##### Data for processing #####

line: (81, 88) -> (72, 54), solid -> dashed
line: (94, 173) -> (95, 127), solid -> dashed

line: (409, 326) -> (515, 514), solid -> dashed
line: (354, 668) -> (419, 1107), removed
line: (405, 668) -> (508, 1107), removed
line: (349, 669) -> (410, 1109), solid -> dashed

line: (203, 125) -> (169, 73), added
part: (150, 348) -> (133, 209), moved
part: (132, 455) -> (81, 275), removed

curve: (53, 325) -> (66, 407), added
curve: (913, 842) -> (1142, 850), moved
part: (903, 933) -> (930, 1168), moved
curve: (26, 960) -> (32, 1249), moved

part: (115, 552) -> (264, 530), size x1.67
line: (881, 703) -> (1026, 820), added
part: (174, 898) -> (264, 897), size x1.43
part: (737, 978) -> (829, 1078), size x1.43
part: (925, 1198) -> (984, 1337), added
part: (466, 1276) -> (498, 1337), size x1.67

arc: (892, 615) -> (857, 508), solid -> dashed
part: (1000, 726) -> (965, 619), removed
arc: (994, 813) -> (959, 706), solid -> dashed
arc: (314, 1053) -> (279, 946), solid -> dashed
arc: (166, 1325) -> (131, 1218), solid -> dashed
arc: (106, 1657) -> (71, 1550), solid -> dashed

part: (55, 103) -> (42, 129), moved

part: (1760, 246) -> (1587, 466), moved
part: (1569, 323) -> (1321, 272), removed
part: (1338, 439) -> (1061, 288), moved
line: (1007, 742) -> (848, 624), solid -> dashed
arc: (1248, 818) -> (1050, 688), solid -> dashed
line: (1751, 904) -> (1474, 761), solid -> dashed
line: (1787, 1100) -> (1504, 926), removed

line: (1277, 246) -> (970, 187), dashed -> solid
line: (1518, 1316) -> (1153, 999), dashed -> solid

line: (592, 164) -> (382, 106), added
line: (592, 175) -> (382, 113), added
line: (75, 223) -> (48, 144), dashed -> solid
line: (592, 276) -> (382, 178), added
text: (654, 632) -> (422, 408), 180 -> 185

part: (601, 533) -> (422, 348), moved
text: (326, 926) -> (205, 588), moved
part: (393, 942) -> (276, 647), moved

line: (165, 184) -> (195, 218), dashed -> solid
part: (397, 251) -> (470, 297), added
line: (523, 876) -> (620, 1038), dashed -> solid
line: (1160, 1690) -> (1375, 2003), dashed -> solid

#####

Look back at the entries above and repeat, unchanged, every line from the line holding "arc: (106, 1657)" through the line holding "arc: (1248, 818)".

arc: (106, 1657) -> (71, 1550), solid -> dashed

part: (55, 103) -> (42, 129), moved

part: (1760, 246) -> (1587, 466), moved
part: (1569, 323) -> (1321, 272), removed
part: (1338, 439) -> (1061, 288), moved
line: (1007, 742) -> (848, 624), solid -> dashed
arc: (1248, 818) -> (1050, 688), solid -> dashed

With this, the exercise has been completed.